Mark Furstenberg on DC's food scene
Yesterday's Washington Post Magazine focused on "food," with three articles, one on DC's craft brewing scene, a feature on dinner parties, written by the paper's food critic, and the major piece by Mark Furstenberg ("What's missing from D.C.'s food scene? A lot"), former proprietor of Mavelous Market (a local bread and food store with multiple outlets) and Breadline, a sandwich shop near the White. Furstenberg is known for re-introducing artisan bread into the city.
The craft beer story by Fritz Hahn was very good as well ("Brewed awakening: D.C.'s beer scene is close to great").
It was a baby step forward for the paper to have a locally-focused theme for the Magazine, which like the Style and other feature sections of the paper, seems to have lost its way and increasingly features uninteresting and less relevant stories, even if I still read many of them. (For example, the main story in last week's Magazine was on Ted Nugent and his pro-gun, conservative movement--I read because I am still fond of his music, at least Ted Nugent and the Amboy Dukes, since we both hail from the Detroit area--but the article wasn't all that interesting.)
But the package could have been a lot better. I would have had at least three more stories--what is the regional agriculture movement and developments within it (such as in Virginia, with food hubs, etc.) and is the development of the locavore movement shaping this system; on the state of the suburban food and restaurant; a story on public markets, private markets, and farmers markets; plus a bunch of sidebars on people and issues.
Furstenberg seems to really understand how small business works, in large part because he ran small businesses (his sister was also one of the founders of the Politics & Prose bookstore), and so he understands that high rents make it hard for independents to succeed.
He says Washington has a difficult time developing a food culture because it has an "essentially suburban character," and people mostly go to big mostly uninnovative supermarkets to shop, that there are few artisan and specialty options.
He is attuned to the fact that buildings owned by national and international actors rent to chains rather than independents, and how local restauranteurs and the national restauranteurs that are following them into the market (like Stephen Starr from Philadelphia/New York, Danny Meyer, etc.) are mostly focused on business and replicating concepts, rather than putting out unique and memorable meals.
And how food trucks seem to be adding diversity to cuisine, but they aren't for "sitting down" making it hard to enjoy eating from a food truck (or at least they appeal to a certain segment of the market), and he is unsure of their staying power.
(I think that food trucks are here to say because of comparably lower barriers to entry and the cost of having a bricks and mortar restaurant. What we haven't seen of as much in this market is food trucks generating sitdown restaurants, and restauranteurs just thinking about food trucks as one more revenue stream.)

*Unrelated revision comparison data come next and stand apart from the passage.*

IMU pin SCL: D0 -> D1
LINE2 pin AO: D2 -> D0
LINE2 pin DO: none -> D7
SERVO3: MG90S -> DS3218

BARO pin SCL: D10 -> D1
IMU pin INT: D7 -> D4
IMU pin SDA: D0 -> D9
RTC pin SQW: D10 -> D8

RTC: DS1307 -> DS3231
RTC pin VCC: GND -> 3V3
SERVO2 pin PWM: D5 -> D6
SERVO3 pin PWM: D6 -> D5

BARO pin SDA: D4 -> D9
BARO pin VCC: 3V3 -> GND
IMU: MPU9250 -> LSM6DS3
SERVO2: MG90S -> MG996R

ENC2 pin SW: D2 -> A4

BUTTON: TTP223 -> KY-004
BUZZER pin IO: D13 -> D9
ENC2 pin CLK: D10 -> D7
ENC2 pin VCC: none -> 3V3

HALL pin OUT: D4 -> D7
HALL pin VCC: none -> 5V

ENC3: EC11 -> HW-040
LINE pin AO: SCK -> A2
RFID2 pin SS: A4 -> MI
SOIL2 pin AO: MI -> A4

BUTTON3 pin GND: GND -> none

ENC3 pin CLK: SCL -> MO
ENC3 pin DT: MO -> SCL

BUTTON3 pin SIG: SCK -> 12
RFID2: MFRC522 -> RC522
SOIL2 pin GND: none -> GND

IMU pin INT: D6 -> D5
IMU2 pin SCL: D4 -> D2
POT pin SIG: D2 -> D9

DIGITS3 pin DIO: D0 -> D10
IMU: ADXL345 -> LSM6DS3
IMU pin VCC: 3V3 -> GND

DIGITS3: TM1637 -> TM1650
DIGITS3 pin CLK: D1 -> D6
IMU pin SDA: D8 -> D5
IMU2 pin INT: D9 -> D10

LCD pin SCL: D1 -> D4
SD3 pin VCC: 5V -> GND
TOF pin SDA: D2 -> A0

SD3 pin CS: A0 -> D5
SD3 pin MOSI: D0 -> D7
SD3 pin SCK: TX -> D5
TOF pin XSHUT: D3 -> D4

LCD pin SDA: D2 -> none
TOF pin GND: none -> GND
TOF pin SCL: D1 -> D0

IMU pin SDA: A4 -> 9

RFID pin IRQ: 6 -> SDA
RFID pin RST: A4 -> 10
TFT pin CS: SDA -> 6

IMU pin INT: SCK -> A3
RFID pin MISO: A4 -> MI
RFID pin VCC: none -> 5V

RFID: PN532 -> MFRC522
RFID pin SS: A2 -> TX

He is also clued into the fact unlike regionally strong supermarket chains elsewhere in the country, Giant isn't innovative and hasn't figured out they could create an upscale division. He mentions HEB's Central Market--Giant-Eagle's Market District is another example. (I've written about that issue here, "Urban retail #4: how to prevent the coming failure of the DC region's Giant Supermarket chain.")
He missed a couple points I think.
1. He discusses the popularity with chains. This results from a couple things about familiarity. People visiting the city have been shaped by the restaurant and food culture that is offered to them where they live, that's mostly chain restaurants, and they seek familiar places to eat when they travel elsewhere. (The "foodie" culture and the cultural tourism segment of the tourist market are still small segments of the consumer market.)
2. He does discuss a bit that DC was never an industrial city and so it never attracted the massive groups of immigrants that settled down in particular neighborhoods for generations ("Chinatown," "Little Italy" etc.) anchoring immigrant cuisines and food culture. DC did have immigrant neighborhoods, but the pull of suburbia was so strong, especially with the introduction of school integration and then the impact of the riots, that these neighborhoods changed very rapidly, and loss their ethnicity.
3. He attributes Baltimore's seafood cuisine heritage from the Chesapeake but doesn't really recognize that the old working class DC had a similar heritage, with seafood and oyster houses throughout the city. The seafood restaurants on Maine Avenue SW were a big tourist draw.
4. The restaurants appealing to "Washington as a Federal City," from Duke Zieberts to Harvey's how their cuisines were ordinary, and didn't last, but didn't foster creativity while they were at their peak.
5. He mentions neighborhoods like Bloomingdale and Petworth developing new and interesting food options.
But I think this is happening because the neighborhoods are experiencing not just resident turnover--part of the static nature of the food and restaurant culture in the city comes from population stability and decline not providing enough customer support to open and maintain restaurants--but also adding new and younger residents because of the addition of multiunit housing in commercial corridors such as at the Petworth Metro on Georgia Avenue, in Greater Capitol Hill such as on the Riverfront, on H Street NE, on U and 14th Streets in Dupont Circle and Columbia Heights, etc.
As more neighborhoods achieve a critical mass of new residents and residents eating out but also cooking at home (this is still a wild card), it becomes easier to support specialty restaurants at the neighborhood level--Domku in Petworth is still one of the most "original" restaurants in the city at this juncture--and maybe even markets, although markets are more likely to be successfully offered as an element of a restaurant.
6. Mumbo sauce notwithstanding ("Mumbo sauce: The flavor of Washington 'that isn't'" from 2011 and "Mumbo sauce gets gentrified" from 2013 in the Post), another indicator of the previously static population dynamics and the lower incomes of residents was the strong presence of carryouts throughout the city. This is also an indicator perhaps of an inability or unwillingness to cook. If you can't cook, you're not going to be patronizing specialty markets and butchers.
The carryout genre could have been another story in a food issue package as well.
Streets of Washington writer John De Ferrari is writing a book on Washington's restaurants and UMBC cultural studies professor and Takoma Park resident Warren Belasco aims to write a book on Washington's food culture also. He's already written two books on foodways, culture, and change, Appetite for Change: How the Counterculture Took on the Food Industry and Food: The Key Concepts.
It will be interesting to see what they contribute to our understanding of these issues.